At a glance
- Six pronunciation mistakes cost Singapore students the most marks in PSLE English Oral Reading Aloud
- Every one of them is fixable with a simple 10-minute daily drill
- Recovery beats restarting — keep going if you stumble on a word
- The 2025 rubric scores tone-matching to the new SEAB preamble (Purpose, Audience, Context)
- Mark up passages before reading to build conscious habits
- Most improvements show within 2–4 weeks of focused practice
From 2025, PSLE English Oral is worth 40 marks (20% of the English Language grade), and Reading Aloud accounts for 15 of those marks. Pronunciation is the single most fixable component in that 15 — most Singapore students lose marks on the same six mistakes year after year, and every one of them can be drilled away in a few weeks of focused practice at home.
This article walks through the six mistakes, what each one sounds like, the specific fix, and how to drill it without needing a tutor.
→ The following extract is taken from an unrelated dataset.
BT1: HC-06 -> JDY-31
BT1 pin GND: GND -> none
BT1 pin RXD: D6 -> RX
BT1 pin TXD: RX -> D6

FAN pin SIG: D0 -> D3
These are well-established patterns in English pronunciation pedagogy, identified by oral-coaching specialists in Singapore and internationally. Knowing what to listen for is half the battle — most parents have never been told these patterns exist.
Why pronunciation marks are easy to win back
Pronunciation is rule-based. Unlike content or expression — which depend on the student's ideas and confidence on the day — pronunciation is a small set of habits. Once a child notices the habit, they can correct it. A student who fixes three of the six mistakes below typically sees a meaningful improvement in Reading Aloud — a 15-mark component where small consistent gains add up.
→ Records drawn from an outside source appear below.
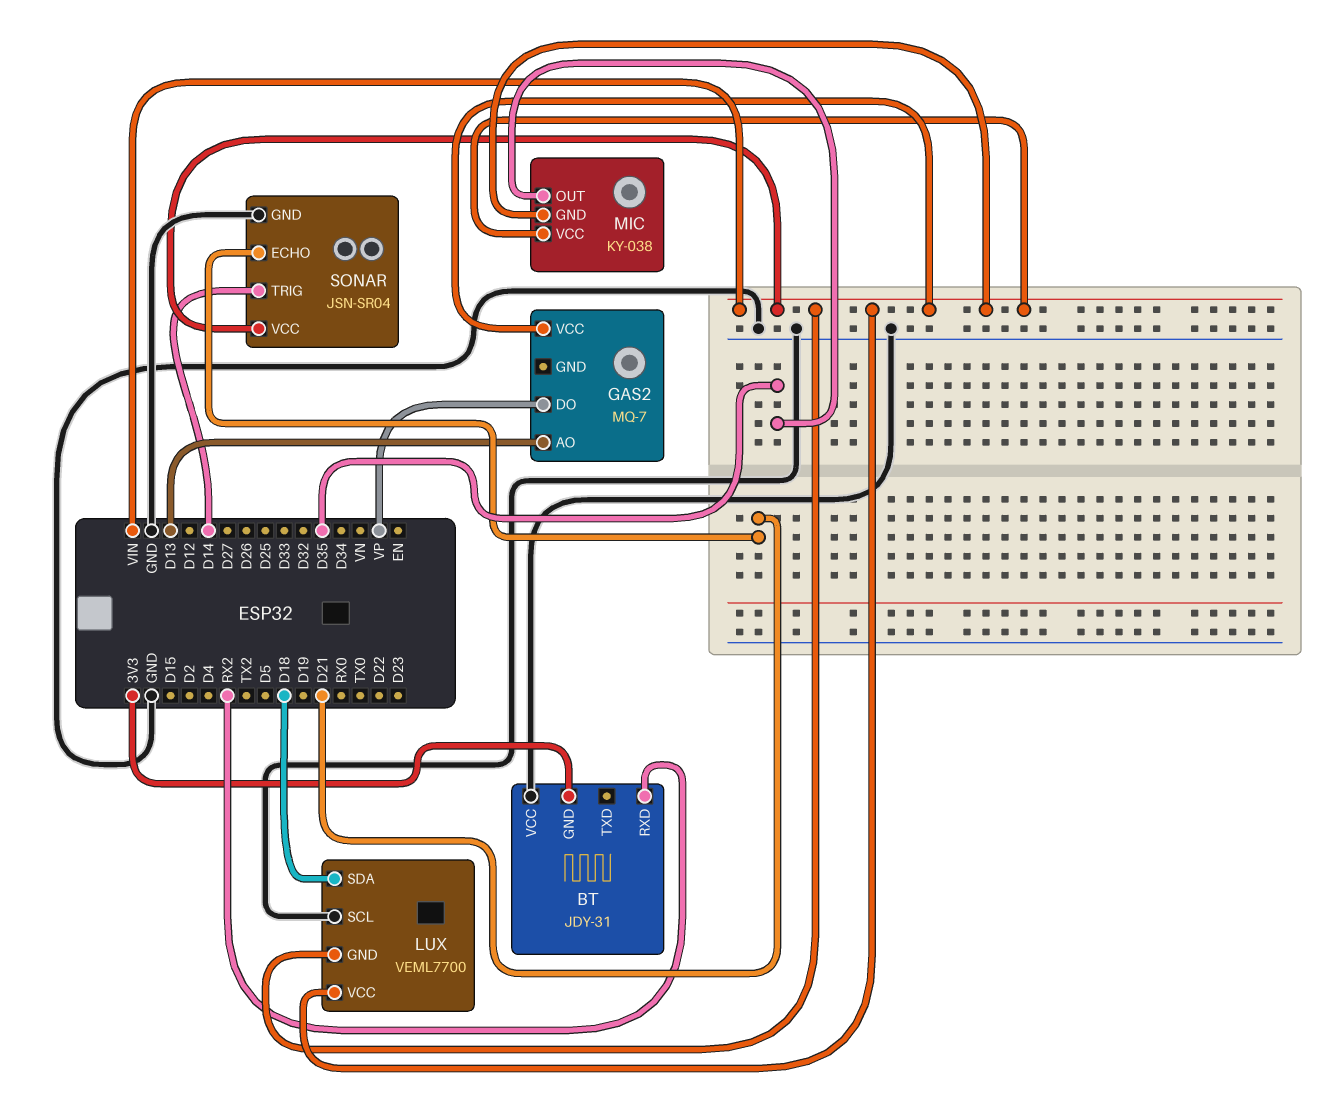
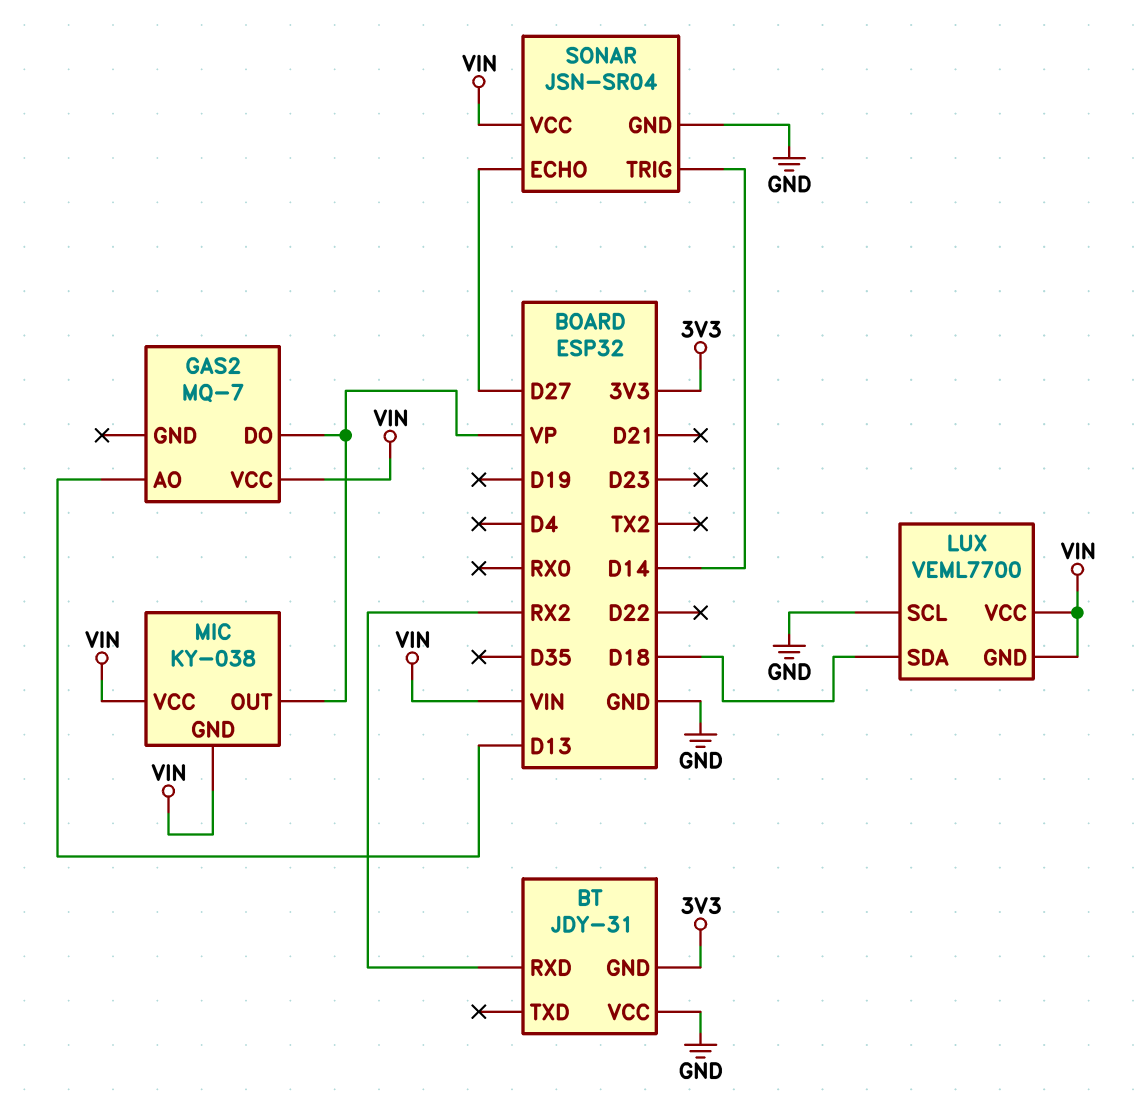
MIC pin OUT: D35 -> VP
SONAR pin ECHO: D21 -> D27

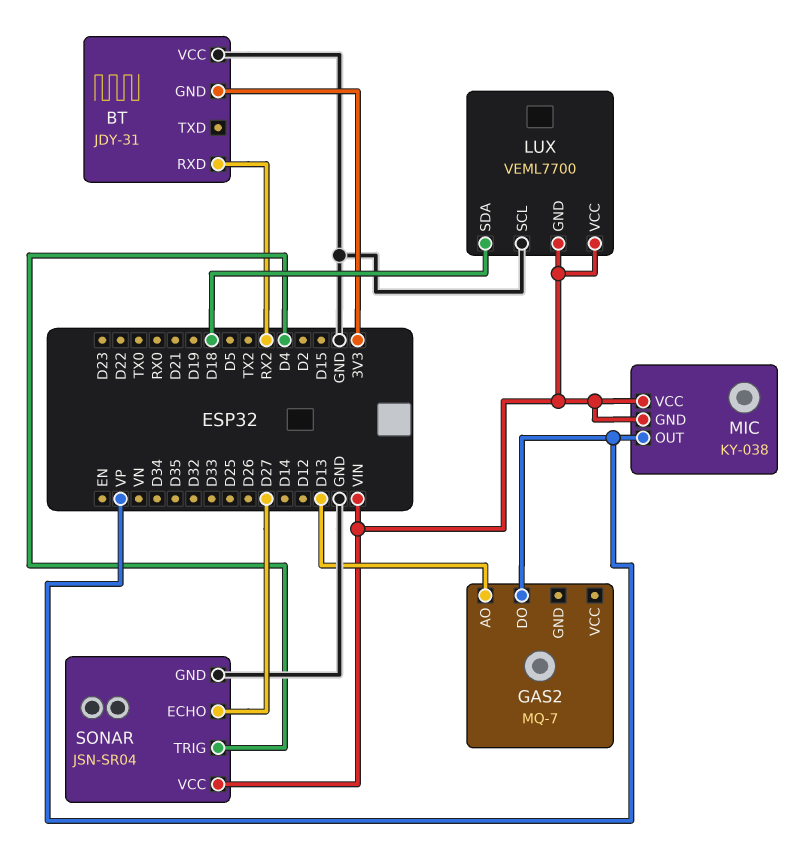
GAS2 pin VCC: VIN -> none
SONAR pin TRIG: D14 -> D4

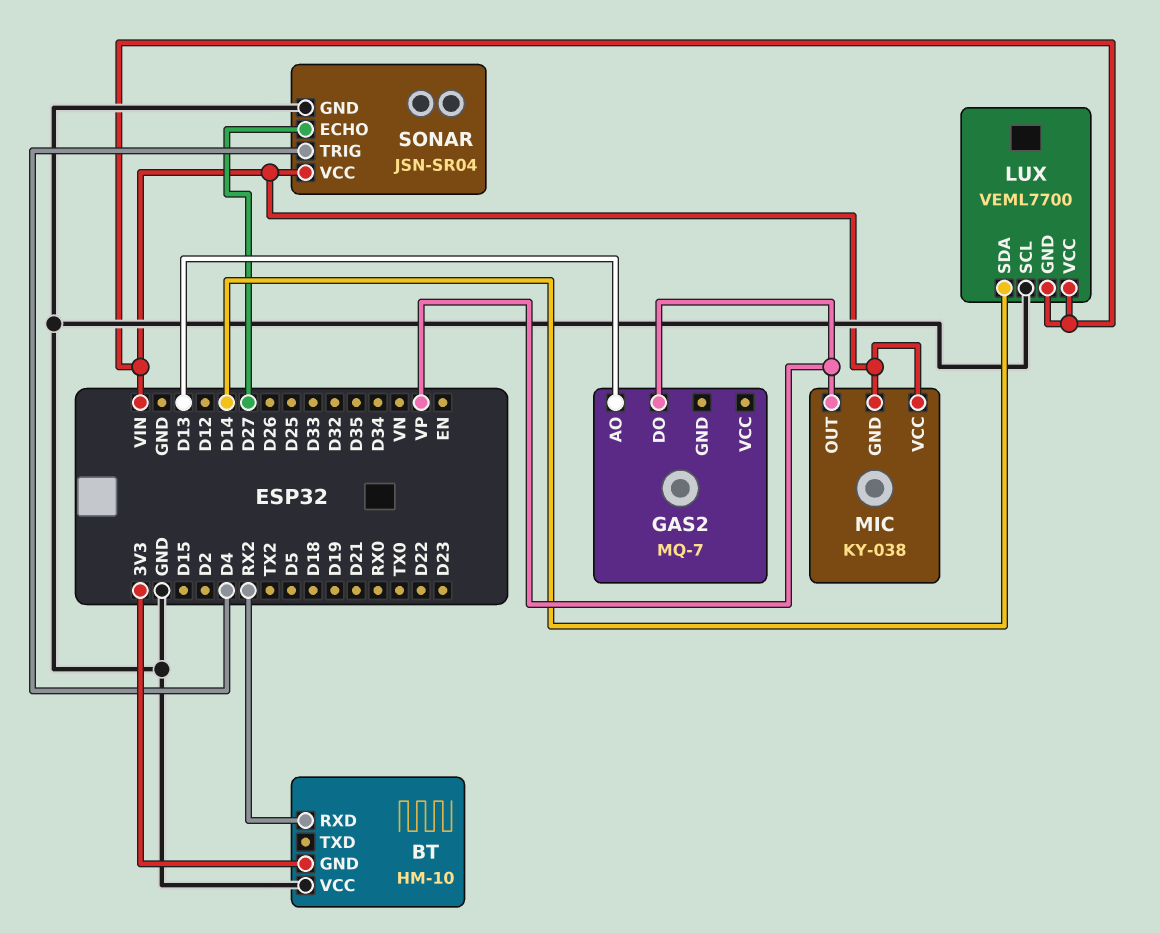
BT: JDY-31 -> HM-10
LUX pin SDA: D18 -> D14

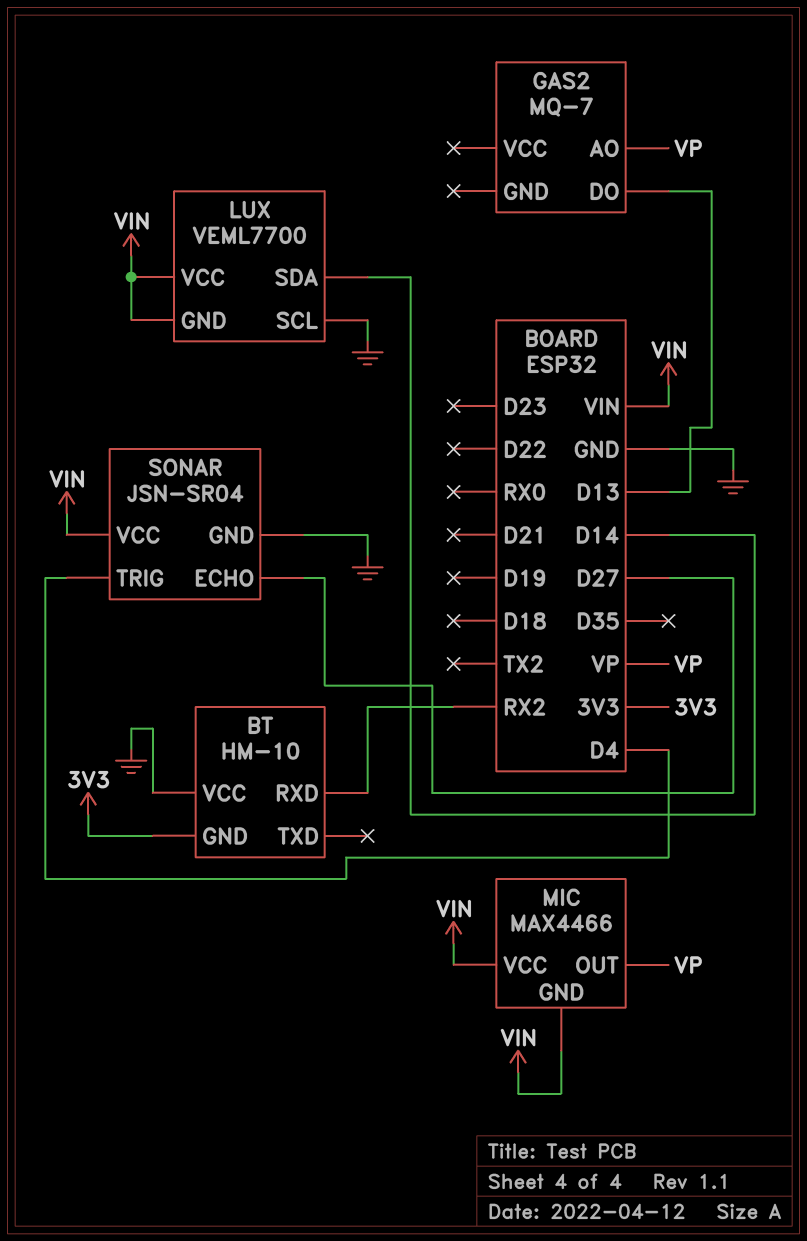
GAS2 pin AO: D13 -> VP
GAS2 pin DO: VP -> D13
MIC: KY-038 -> MAX4466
For the full picture of what changed in 2025 and how the new rubric is structured, see the 2025 PSLE English Oral overhaul explained. This article zooms in on the pronunciation half of Reading Aloud.
What are the 6 most common pronunciation mistakes?
- 1
Dropping ending sounds
What it sounds like: “gifts” becomes “gif”, “project” becomes “projec”, “showed” becomes “show”. Plurals, past tenses and consonant clusters get swallowed.
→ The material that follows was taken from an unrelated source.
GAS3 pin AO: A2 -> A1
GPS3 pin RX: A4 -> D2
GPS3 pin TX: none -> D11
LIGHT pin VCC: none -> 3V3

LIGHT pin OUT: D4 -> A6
Why it costs marks: Examiners are explicitly trained to listen for ending consonants. A dropped /s/, /t/, /d/ or /k/ is one of the most reliable cues that a student is being scored at average rather than top band.
The fix: Mark every plural and past-tense word in the practice passage with a small dot above the final letter. Read the sentence and consciously hold the final consonant for an extra beat. After two weeks the dots become unnecessary.
- 2
“Th” sounds
What it sounds like: “the” becomes “duh”, “three” becomes “tree”, “think” becomes “tink”, “mother” becomes “mudder”. The /θ/ and /ð/ sounds collapse into /t/ or /d/.
Why it costs marks: “Th” words are extremely common in any passage — “the”, “this”, “they”, “think”, “through” — so examiners hear the substitution dozens of times in a single reading. It is the single loudest signal of a Singapore-English-influenced delivery.
The fix: Place the tip of the tongue lightly between the teeth and blow air across it. Practise five “th” words a day in front of a mirror — “thank”, “thirteen”, “think”, “through”, “throw”. Once the tongue position is automatic, the whole class of words is fixed at once.
- 3
Past tense endings
What it sounds like: “walked” should end with a /t/ sound, “played” with a /d/ sound, and “wanted” adds a whole extra syllable (“want-id”). Many students drop the ending entirely and say “walk”, “play”, “want”.
Why it costs marks: A passage typically has 10–15 past-tense verbs. If your child drops the ending on every one of them, the examiner is hearing the mistake every five seconds. It is also the kind of error that signals “not paying attention to the text” rather than “genuine accent”.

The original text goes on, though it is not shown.